I would be wary of fiddling with Kafka client timeouts, at least make sure that the various I/O timeouts can't exceed the session or rebalance timer, otherwise groups will have difficulty forming. If you have a high latency connection to Kafka or slow Kafka cluster, then it could help to increase some timeouts. The Kafka engine with a view attached to it will try to commit at most every stream_flush_interval_ms https://github.com/yandex/ClickHouse/blob/master/dbms/src/Core/Settings.h#L209 which is 7.5s by default. It must complete the commit within the rebalance or session timeout. I think the query execution only checks the limits on every block, so every max_block_size rows or EOF (actually this was updated in https://github.com/yandex/ClickHouse/commit/4a5832b18ad00af7bdb62bb0577d726887bf17e7 it seems). But anyway, the commit interval must be lower than the Kafka session timeouts. It would be perhaps better to implement rebalance_cb as @simPod suggested and cancel any pending queries if rebalance request comes in to force them to wrap up as soon as possible instead of relying on timers.

vavrusa on 14 Jun 2019

Hi, still happening even with kafka_skip_broken_messages=1 & kafka_num_consumers=1.
We have only standalone clickhouse instances(one for "production" and second for tests) each instance uses it's own Consumer Group. Topic is on 3 node kafka cluster, in 2 partitions.
Issue is on both CH instances. We are actually reading from multiple kafka clusters, but it looks that it happening with topics on remote kafka clusters(different country) with higher msg. rates.
So:
both CH independet instances are at Frankfurt
high msg. rate topic at FRA - OK(but didn't mean that issue cannot happen later)
high msg. rate topic at Prague - problem(stops reading after a few hours, but on both CH servers it stoped at different time)
low msg. rate topic at Prague - OK(at least didnt stoping after a few hours)

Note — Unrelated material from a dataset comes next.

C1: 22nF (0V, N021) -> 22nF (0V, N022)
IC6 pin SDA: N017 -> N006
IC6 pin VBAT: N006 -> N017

Yesterday CH stopped reading at 16:35:35, on second CH ~2h earlier
kafka_debug_log_20190618_1635_.log

splichy on 19 Jun 2019

Looks like #5680 . Is there a deadline for the decision? This is a critical problem.

k0st1an on 25 Jun 2019

I have upgraded rdkafka library (as a suggested solution to #5680) in v19.11+ - since I still can't reproduce an issue, I would appreciate if someone will test 19.11 before it gets stable.

abyss7 on 1 Jul 2019

👍3

I got same error void DB::StorageKafka::streamThread(): std::exception. Code: 1001, type: cppkafka::HandleException, e.what() = Local: Invalid argument or configuration. Drop Kakfa engine table and recreate help. ClickHouse server version 19.3.7

void DB::StorageKafka::streamThread(): std::exception. Code: 1001, type: cppkafka::HandleException, e.what() = Local: Invalid argument or configuration, version = 19.7.5.27. recreate is not help.

florida-hehe on 18 Jul 2019

@florida-hehe can you please try to reproduce that on 19.11.7?

filimonov on 19 Jul 2019

This issue has been automatically marked as stale because it has not had recent activity. It will be closed if no further activity occurs. Thank you for your contributions.